When the three young boys SEBASTIAN SINGWALD, FREDERIC GMEINER and NILS FRAHM first met during their school-times to make and record music together, they never imagined that, decades later, they would release an album as the trio NONKEEN. But due to various random events and probably a little hint of destiny, their debut record The Gamble will be released in a few days, on February 5. An album full of fateful energy, unplanned coincidences and real friendship.

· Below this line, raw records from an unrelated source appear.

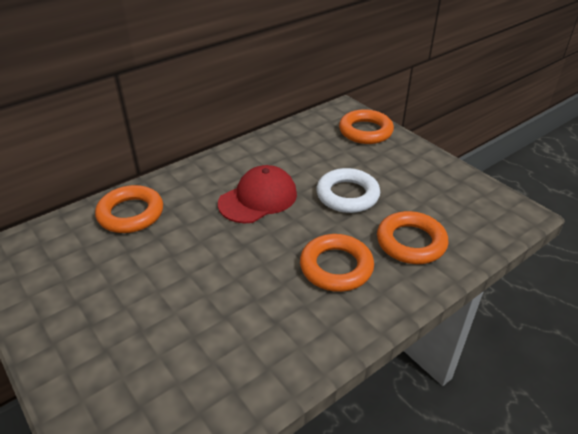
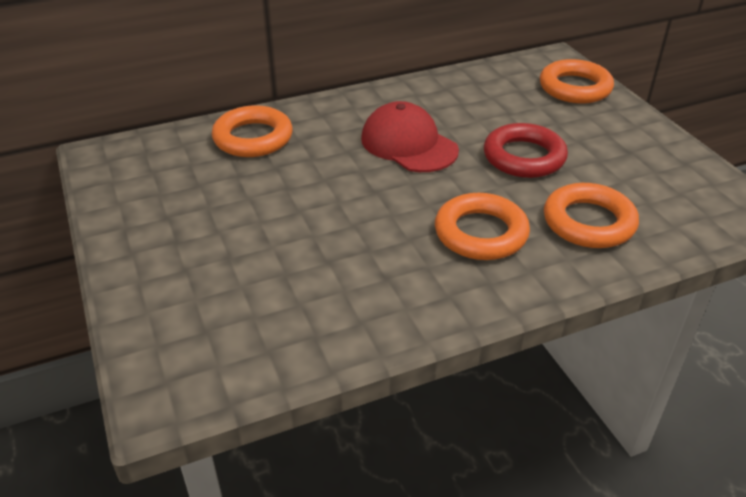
camera: 15 degrees right, 0 degrees up
(258, 198) = (409, 144): red cap -> red cap turned 105 degrees counterclockwise
(347, 195) = (524, 157): white ring -> red ring

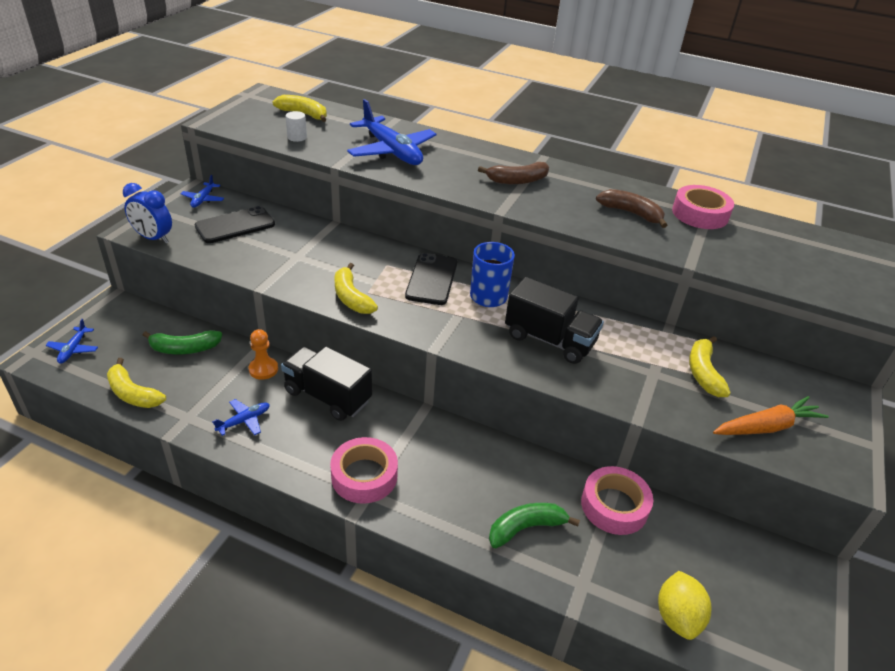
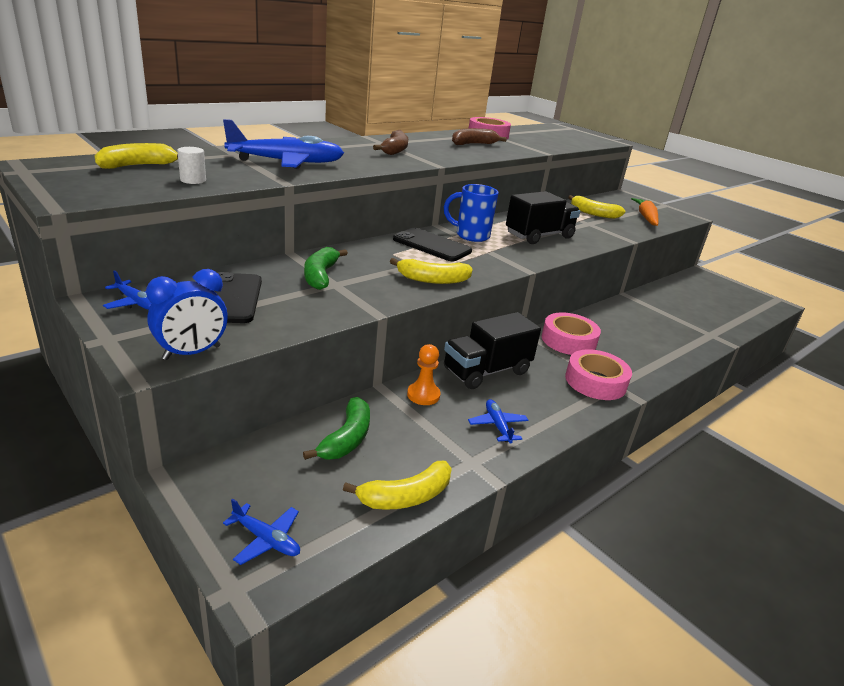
camera: 65 degrees left, 10 degrees down
(525, 528) = (662, 336): green banana -> green banana (320, 275)
(614, 506) = (648, 303): pink tape -> pink tape (568, 340)
(677, 617) = (735, 317): yellow lemon -> none

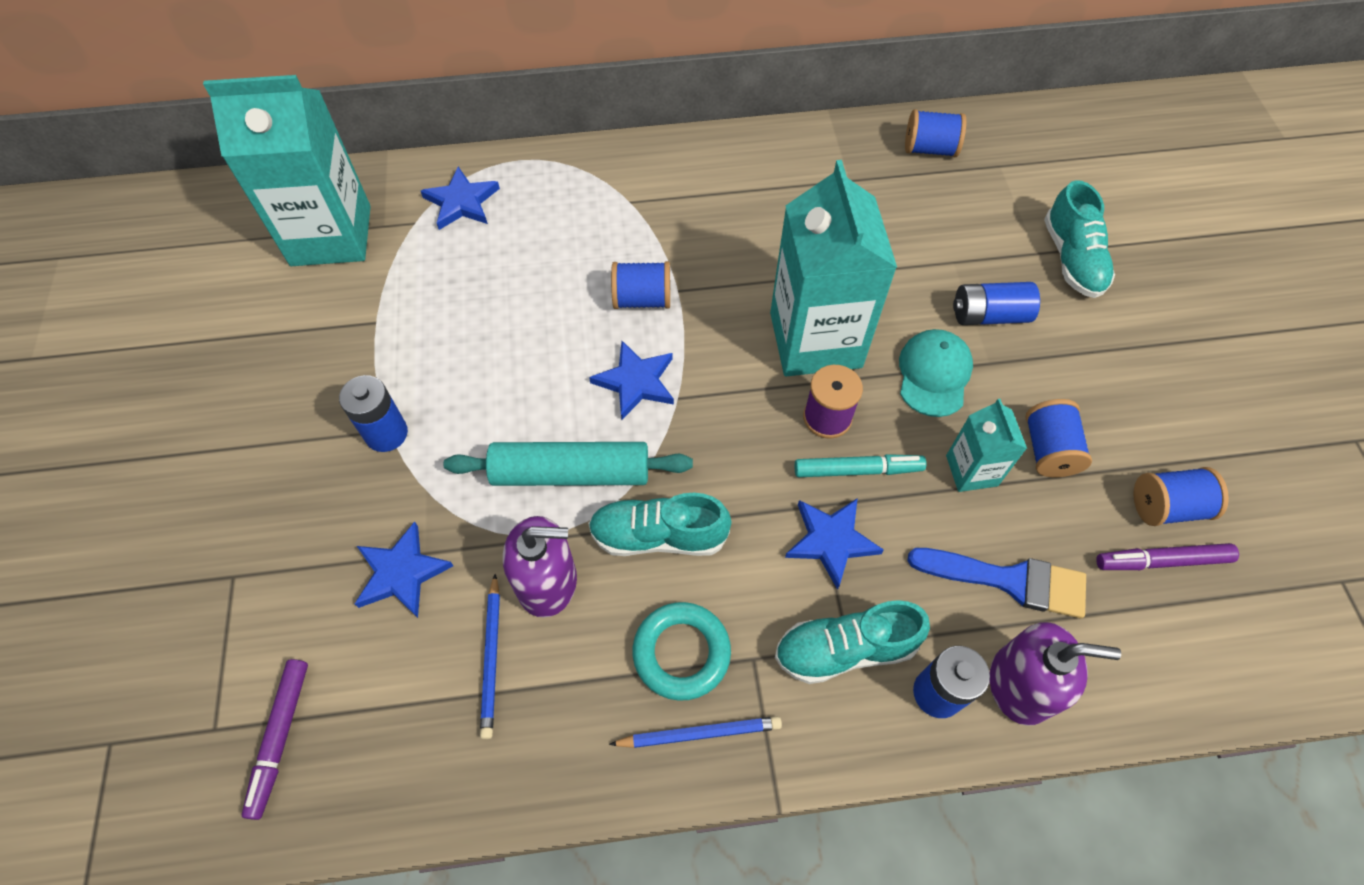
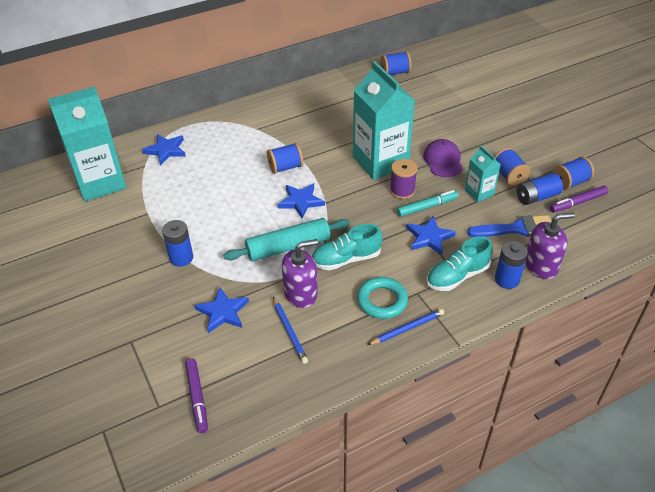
camera: 20 degrees left, 15 degrees down
(934, 374) = (443, 160): turquoise cap -> purple cap
(989, 315) = (456, 131): blue battery -> blue battery (537, 197)
(1072, 259) = (482, 100): turquoise shoe -> none

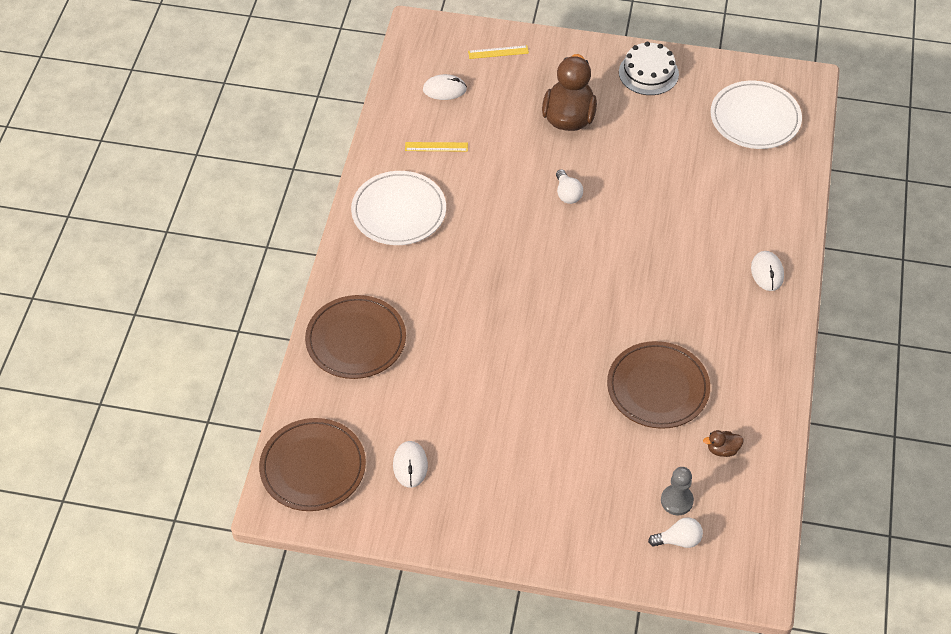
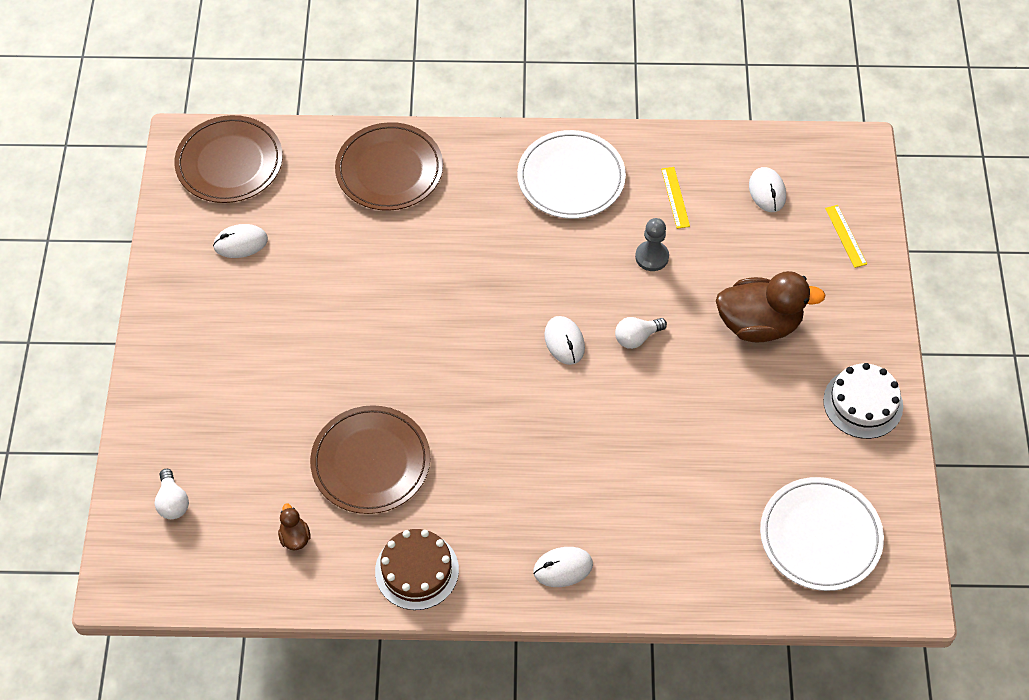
camera: 80 degrees right, 5 degrees up
(563, 241) = (564, 341): none -> white mouse
(676, 501) = (222, 496): grey pawn -> grey pawn (652, 257)
(761, 367) = (417, 570): none -> brown cake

Even though the three musicians were often separated during the last two decades, they always managed it to stay in contact and meet up to make their music as FREDERIC GMEINER told us in our recent chat with the three likely gentlemen:
‘We always had a rehearsal space together, various ones; maybe five, six or seven over the years. Sometimes only for a couple of months but it was always important for us to have a space where our instruments are and where we can go whenever we would like to play together. These have often been shared spaces, sometimes really cold ones in the winter time. Also the moments or the frequency we met was changing. Sometimes we didn’t meet for half a year when someone was abroad or whatever. Sometimes we met twice a week, so it was more whenever we have time for it.’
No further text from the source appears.